Good to see that you have been able to move on SD_NUMA instead of
SD_PREFER_SIBLING.
The allowed imbalance looks also more consistent whatever the number of LLC

Reviewed-by: Vincent Guittot <vincent.guitto@linaro.org>

> ---
>  include/linux/sched/topology.h |  1 +
>  kernel/sched/fair.c            | 22 +++++++-------
>  kernel/sched/topology.c        | 53 ++++++++++++++++++++++++++++++++++
>  3 files changed, 66 insertions(+), 10 deletions(-)
>
> diff --git a/include/linux/sched/topology.h b/include/linux/sched/topology.h
> index 8054641c0a7b..56cffe42abbc 100644
> --- a/include/linux/sched/topology.h
> +++ b/include/linux/sched/topology.h
> @@ -93,6 +93,7 @@ struct sched_domain {
>         unsigned int busy_factor;       /* less balancing by factor if busy */
>         unsigned int imbalance_pct;     /* No balance until over watermark */
>         unsigned int cache_nice_tries;  /* Leave cache hot tasks for # tries */
> +       unsigned int imb_numa_nr;       /* Nr running tasks that allows a NUMA imbalance */
>
>         int nohz_idle;                  /* NOHZ IDLE status */
>         int flags;                      /* See SD_* */
> diff --git a/kernel/sched/fair.c b/kernel/sched/fair.c
> index 4592ccf82c34..538756bd8e7f 100644
> --- a/kernel/sched/fair.c
> +++ b/kernel/sched/fair.c
> @@ -1489,6 +1489,7 @@ struct task_numa_env {
>
>         int src_cpu, src_nid;
>         int dst_cpu, dst_nid;
> +       int imb_numa_nr;
>
>         struct numa_stats src_stats, dst_stats;
>
> @@ -1503,7 +1504,7 @@ struct task_numa_env {
>  static unsigned long cpu_load(struct rq *rq);
>  static unsigned long cpu_runnable(struct rq *rq);
>  static inline long adjust_numa_imbalance(int imbalance,
> -                                       int dst_running, int dst_weight);
> +                                       int dst_running, int imb_numa_nr);
>
>  static inline enum
>  numa_type numa_classify(unsigned int imbalance_pct,
> @@ -1884,7 +1885,7 @@ static void task_numa_find_cpu(struct task_numa_env *env,
>                 dst_running = env->dst_stats.nr_running + 1;
>                 imbalance = max(0, dst_running - src_running);
>                 imbalance = adjust_numa_imbalance(imbalance, dst_running,
> -                                                       env->dst_stats.weight);
> +                                                 env->imb_numa_nr);
>
>                 /* Use idle CPU if there is no imbalance */
>                 if (!imbalance) {
> @@ -1949,8 +1950,10 @@ static int task_numa_migrate(struct task_struct *p)
>          */
>         rcu_read_lock();
>         sd = rcu_dereference(per_cpu(sd_numa, env.src_cpu));
> -       if (sd)
> +       if (sd) {
>                 env.imbalance_pct = 100 + (sd->imbalance_pct - 100) / 2;
> +               env.imb_numa_nr = sd->imb_numa_nr;
> +       }
>         rcu_read_unlock();
>
>         /*
> @@ -9003,10 +9006,9 @@ static bool update_pick_idlest(struct sched_group *idlest,
>   * This is an approximation as the number of running tasks may not be
>   * related to the number of busy CPUs due to sched_setaffinity.
>   */
> -static inline bool
> -allow_numa_imbalance(unsigned int running, unsigned int weight)

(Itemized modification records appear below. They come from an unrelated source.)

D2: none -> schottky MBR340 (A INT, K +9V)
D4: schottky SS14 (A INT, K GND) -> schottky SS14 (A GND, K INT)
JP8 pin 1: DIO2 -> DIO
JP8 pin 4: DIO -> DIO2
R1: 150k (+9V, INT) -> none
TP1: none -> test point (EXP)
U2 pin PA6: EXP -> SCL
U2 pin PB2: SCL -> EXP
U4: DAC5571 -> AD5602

> +static inline bool allow_numa_imbalance(int running, int imb_numa_nr)
>  {
> -       return (running < (weight >> 2));
> +       return running <= imb_numa_nr;
>  }
>
>  /*
> @@ -9146,7 +9148,7 @@ find_idlest_group(struct sched_domain *sd, struct task_struct *p, int this_cpu)

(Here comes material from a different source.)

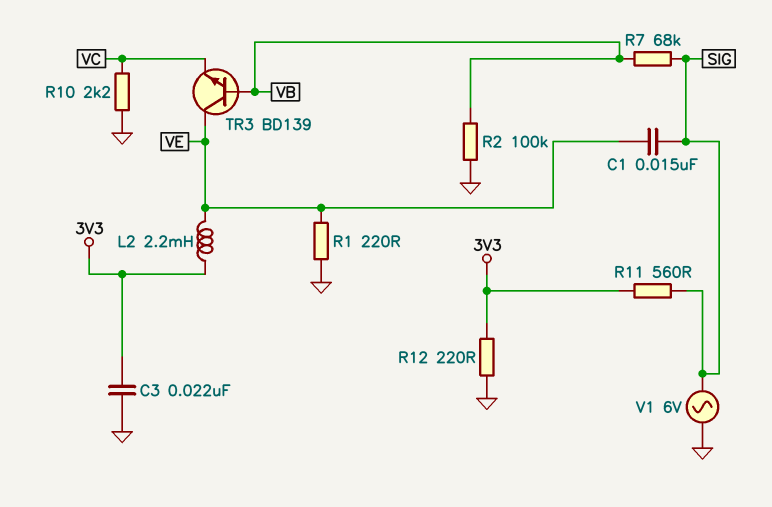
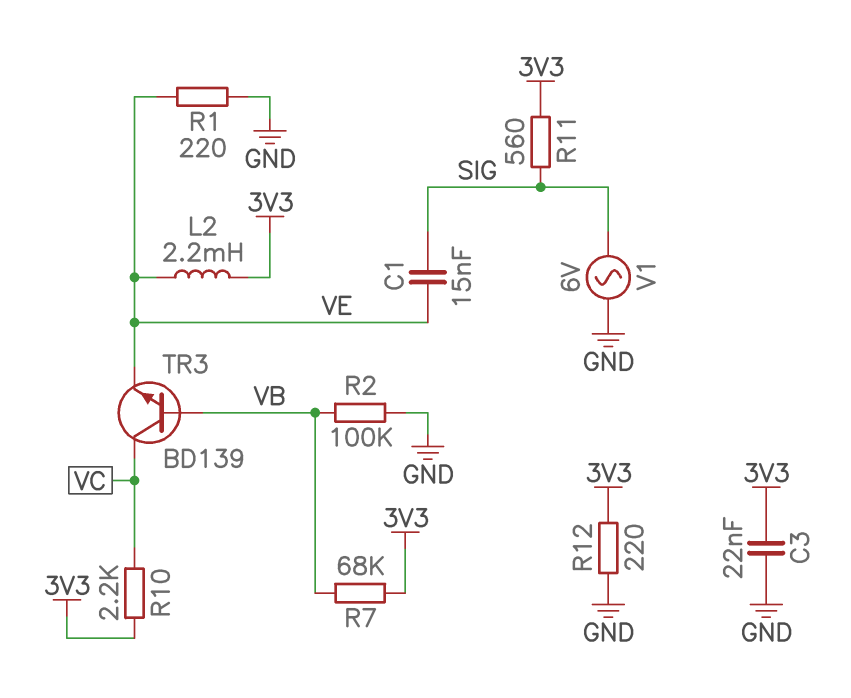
R7: 68k (SIG, VB) -> 68k (3V3, VB)
R10: 2.2k (GND, VC) -> 2.2k (3V3, VC)
TR3: NPN BD139 (B VB, C VE, E VC) -> NPN BD139 (B VB, C VC, E VE)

>                          * allowed. If there is a real need of migration,
>                          * periodic load balance will take care of it.
>                          */
> -                       if (allow_numa_imbalance(local_sgs.sum_nr_running + 1, local_sgs.group_weight))
> +                       if (allow_numa_imbalance(local_sgs.sum_nr_running + 1, sd->imb_numa_nr))
>                                 return NULL;
>                 }
>
> @@ -9238,9 +9240,9 @@ static inline void update_sd_lb_stats(struct lb_env *env, struct sd_lb_stats *sd
>  #define NUMA_IMBALANCE_MIN 2
>
>  static inline long adjust_numa_imbalance(int imbalance,
> -                               int dst_running, int dst_weight)
> +                               int dst_running, int imb_numa_nr)
>  {
> -       if (!allow_numa_imbalance(dst_running, dst_weight))
> +       if (!allow_numa_imbalance(dst_running, imb_numa_nr))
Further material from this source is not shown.